Наконец отложил ложку, отодвинул тарелку, приказал лакею,
служившему за столом, уйти и сказал:
– Марина, меня встречал Георгий Владимирович. Господин
Смольников. Он мне все рассказал. Про Тамару, про… – Он покачал
головой. – Нет, ты ничего не говори, не надо…
Между прочим, она и не говорила: зыркнула только исподлобья
да и сидела молча, тоже отодвинув тарелку.

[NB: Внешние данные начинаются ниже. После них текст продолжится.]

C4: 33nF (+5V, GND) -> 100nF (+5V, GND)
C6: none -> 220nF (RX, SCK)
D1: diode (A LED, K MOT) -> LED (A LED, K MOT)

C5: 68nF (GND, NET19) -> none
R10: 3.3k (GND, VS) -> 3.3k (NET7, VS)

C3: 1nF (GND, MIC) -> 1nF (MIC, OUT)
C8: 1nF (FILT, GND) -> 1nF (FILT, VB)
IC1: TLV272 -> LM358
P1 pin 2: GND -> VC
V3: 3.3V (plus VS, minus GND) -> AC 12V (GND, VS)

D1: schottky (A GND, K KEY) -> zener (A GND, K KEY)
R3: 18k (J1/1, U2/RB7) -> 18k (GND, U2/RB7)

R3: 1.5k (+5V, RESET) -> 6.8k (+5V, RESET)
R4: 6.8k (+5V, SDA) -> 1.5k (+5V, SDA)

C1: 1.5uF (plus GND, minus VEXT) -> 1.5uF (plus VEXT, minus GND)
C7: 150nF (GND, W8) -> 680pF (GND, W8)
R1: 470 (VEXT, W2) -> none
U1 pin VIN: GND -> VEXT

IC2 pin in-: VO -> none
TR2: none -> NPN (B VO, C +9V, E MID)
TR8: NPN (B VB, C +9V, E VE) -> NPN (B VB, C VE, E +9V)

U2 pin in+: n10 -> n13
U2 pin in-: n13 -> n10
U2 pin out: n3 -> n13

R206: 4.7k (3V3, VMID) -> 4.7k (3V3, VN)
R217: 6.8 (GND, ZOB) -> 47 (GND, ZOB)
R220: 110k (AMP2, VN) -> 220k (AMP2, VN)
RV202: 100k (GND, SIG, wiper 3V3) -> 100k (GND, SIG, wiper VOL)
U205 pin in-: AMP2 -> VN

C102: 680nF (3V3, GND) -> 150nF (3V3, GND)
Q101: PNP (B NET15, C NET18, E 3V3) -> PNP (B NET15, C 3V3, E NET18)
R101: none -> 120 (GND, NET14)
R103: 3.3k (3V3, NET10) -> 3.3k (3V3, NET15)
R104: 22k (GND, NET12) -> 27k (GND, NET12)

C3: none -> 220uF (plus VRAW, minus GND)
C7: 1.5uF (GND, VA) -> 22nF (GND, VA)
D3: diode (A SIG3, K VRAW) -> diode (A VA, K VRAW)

– Я подумал… над всем этим подумал… и вот что тебе
скажу: давно ты просила меня отпустить тебя, позволить жить отдельно. Раньше не
пускал, теперь понимаю, что ошибался. Даю тебе полную волю, можешь жить как
хочешь, где хочешь (он чуть не добавил – «и с кем хочешь!», да нашел-таки силы
удержаться), в Москве, в Энске, в Петербурге, в деревне в какой-нибудь
глухоманной – воля твоя! Да хоть в Сибирь езжай, на Урал или, к примеру, в
Байкальские степи. Не тревожься, денег на прожитье я тебе как давал, так и буду
продолжать давать…
Марина подперлась локтем, посмотрела своими выпуклыми
глазами на отца в упор, но впервые Аверьянов заметил, что не так-то легко
поймать дочкин взгляд: глаза ее как бы разбегались по сторонам…
– Послушайте, папенька, я что-то не пойму… Вы от меня
избавиться теперь желаете? – спросила с холодным, обиженным
выражением. – Из дому, что ли, гоните?
– Помилуй, – пожал он плечами не без
удивления, – кто ж тебя гонит, это твой дом. Но ведь ты сама всегда
говорила, что хочешь отдельно жить, самостоятельной жизнью, подчиненной твоим
собственным интересам, которым я глубоко чужд.
Не хотел Аверьянов, а дрогнул голос, когда произносил всю
эту чушь, которую он запомнил дословно.
Марина моргнула:
– Вы сердитесь… Я понимаю, есть на что. Но ведь это все
я раньше говорила, до… до того, как узнала, что здоровье ваше… как я могу
покинуть вас теперь, когда… В такое время нужно быть вместе! Вы, наверное,
жалели, что у вас нет сына, который мог быть помощником в ваших делах, в
финансовых, в распоряжении имуществом, так вот теперь я готова… Что с того, что
я женщина, женщины тоже могут быть умны…
Аверьянов посмотрел на дочь и опустил глаза на стол, хотя
больше всего ему сейчас хотелось зажмуриться и, мучительно качая головой,
проклясть тот день и час, когда он зачал эту сидевшую перед ним чужую, страшную
женщину.
Он никому не говорил о вынесенном ему приговоре. Более того
– первое, что сказал на пороге родного дома подбежавшим Василисе и лакею, было:
«Бог милостив, все обойдется!» Марина же откровенно дала ему понять, что знает
о его неминуемой смерти. И не сомневается в ней. И если лелеет какую-то
надежду, то отнюдь не на выздоровление отца, а лишь на ускорение этой смерти.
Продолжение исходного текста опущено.